O termo travesti nasceu dentro das ditaduras da América Latina como um jeito de designar, de forma absolutamente pejorativa, as pessoas que não se enquadravam dentro do padrão cisnormativo. Hoje o movimento trans latino-americano se empodera da sua própria história ressignificando a palavra travesti como um símbolo de força, de unicidade e de revolução. A grande virada política foi a Operação Tarântula, criada pela polícia em 1987, com o intuito de prender as travestis que estavam trabalhando nas ruas de São Paulo. Em pouco menos de duas semanas mais de 300 foram detidas e violentadas. E apesar de ter sido suspensa pouco tempo depois, as travestis começaram a ser misteriosamente assassinadas a tiros pela cidade.

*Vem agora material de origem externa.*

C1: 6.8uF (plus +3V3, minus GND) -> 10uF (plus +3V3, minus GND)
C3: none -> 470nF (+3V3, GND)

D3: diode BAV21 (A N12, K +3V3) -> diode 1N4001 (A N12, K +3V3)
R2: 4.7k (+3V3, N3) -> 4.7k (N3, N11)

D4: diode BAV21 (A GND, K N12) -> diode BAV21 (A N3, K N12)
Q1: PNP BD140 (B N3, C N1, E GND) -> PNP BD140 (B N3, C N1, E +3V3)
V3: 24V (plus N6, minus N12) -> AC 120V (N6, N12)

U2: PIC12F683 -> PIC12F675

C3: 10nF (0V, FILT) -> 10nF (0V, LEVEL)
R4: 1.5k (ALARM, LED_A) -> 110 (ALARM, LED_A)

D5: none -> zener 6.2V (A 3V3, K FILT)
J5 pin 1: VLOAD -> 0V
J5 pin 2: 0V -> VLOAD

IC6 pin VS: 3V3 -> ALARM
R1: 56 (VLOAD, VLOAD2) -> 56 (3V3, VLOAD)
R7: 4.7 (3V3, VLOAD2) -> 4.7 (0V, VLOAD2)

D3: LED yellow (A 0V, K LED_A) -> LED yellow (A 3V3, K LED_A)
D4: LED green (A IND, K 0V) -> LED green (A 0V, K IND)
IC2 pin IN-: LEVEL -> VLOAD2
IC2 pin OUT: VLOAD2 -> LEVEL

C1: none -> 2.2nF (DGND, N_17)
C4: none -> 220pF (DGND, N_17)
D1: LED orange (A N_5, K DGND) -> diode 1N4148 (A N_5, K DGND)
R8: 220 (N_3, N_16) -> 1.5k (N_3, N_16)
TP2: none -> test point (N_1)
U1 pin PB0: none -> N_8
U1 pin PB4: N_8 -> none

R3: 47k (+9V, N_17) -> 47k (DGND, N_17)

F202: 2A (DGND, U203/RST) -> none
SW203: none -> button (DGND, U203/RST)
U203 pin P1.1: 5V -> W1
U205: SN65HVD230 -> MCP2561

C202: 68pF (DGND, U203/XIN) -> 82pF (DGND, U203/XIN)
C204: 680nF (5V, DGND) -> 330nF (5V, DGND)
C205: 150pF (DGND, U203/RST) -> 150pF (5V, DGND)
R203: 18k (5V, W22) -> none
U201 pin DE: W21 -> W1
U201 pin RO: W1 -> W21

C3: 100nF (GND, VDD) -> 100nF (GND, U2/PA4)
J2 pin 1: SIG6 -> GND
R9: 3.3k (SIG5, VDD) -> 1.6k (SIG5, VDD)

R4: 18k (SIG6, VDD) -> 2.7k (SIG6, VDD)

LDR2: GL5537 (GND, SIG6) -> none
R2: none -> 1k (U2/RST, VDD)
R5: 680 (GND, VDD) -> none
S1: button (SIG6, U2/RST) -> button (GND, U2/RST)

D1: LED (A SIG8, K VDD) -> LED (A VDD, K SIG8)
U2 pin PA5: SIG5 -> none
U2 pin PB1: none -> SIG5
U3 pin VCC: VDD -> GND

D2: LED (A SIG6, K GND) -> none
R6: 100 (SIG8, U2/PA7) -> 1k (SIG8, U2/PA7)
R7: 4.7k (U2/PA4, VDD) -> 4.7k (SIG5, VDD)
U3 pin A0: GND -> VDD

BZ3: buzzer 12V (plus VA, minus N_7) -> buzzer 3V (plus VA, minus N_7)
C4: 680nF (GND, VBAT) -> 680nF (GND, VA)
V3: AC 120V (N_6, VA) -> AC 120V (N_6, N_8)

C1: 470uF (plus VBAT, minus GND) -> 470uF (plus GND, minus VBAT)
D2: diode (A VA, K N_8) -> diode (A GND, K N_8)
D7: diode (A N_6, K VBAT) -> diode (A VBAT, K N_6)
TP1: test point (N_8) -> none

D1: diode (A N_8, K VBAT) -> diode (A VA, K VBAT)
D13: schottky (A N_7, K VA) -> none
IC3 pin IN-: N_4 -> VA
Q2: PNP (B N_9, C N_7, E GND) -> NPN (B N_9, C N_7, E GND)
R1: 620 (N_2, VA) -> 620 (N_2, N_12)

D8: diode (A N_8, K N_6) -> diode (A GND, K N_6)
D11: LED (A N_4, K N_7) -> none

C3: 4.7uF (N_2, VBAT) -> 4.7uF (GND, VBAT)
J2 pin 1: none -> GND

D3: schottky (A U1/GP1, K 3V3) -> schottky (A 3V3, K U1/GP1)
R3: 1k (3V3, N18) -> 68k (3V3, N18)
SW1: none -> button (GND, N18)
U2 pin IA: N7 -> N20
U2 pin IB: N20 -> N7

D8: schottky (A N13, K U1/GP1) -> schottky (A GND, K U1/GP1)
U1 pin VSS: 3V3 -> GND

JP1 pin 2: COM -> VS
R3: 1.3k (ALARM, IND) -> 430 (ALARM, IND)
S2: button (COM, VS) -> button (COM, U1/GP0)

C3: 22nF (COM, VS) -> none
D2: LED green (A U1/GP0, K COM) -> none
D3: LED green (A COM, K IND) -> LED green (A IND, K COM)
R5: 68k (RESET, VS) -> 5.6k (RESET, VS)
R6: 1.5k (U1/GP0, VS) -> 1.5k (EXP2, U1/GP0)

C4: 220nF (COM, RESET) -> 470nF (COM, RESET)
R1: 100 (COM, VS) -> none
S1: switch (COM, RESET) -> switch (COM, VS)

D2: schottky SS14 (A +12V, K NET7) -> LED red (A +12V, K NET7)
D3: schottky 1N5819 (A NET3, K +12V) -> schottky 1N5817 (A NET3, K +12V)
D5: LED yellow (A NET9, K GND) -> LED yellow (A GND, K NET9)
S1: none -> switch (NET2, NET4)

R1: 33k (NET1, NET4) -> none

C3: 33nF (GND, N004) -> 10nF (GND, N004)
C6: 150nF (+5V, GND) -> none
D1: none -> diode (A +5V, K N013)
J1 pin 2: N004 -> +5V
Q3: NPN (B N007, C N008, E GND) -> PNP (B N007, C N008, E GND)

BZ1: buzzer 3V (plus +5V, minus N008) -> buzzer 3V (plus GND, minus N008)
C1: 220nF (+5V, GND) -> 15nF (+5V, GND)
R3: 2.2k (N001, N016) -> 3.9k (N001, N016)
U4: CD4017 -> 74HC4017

Segundo a historiadora, comunicadora, escritora Giovanna Heliodoro, “É importante a gente se dar conta de que a identidade travesti é uma identidade latino-americana. Não existe travesti em outro lugar do mundo. Foi construído um imaginário de que travestis são violentas, que travestis machucam, que travestis andam com navalhas. A travesti durante a década de 1970 e 1980 foi extremamente perseguida, assim como hoje também é, mas existiam operações como a Operação Tarântula, que é um marco na história do movimento trans, que é quando a polícia resolve agir com um plano muito bem arquitetado para poder caçar as travestis, pra poder eliminar elas das ruas. É nesse momento, como uma forma de resistência que elas criam armaduras, nós criamos armaduras, as que me antecederam criam armaduras para poder resistir a esse ambiente de opressão”.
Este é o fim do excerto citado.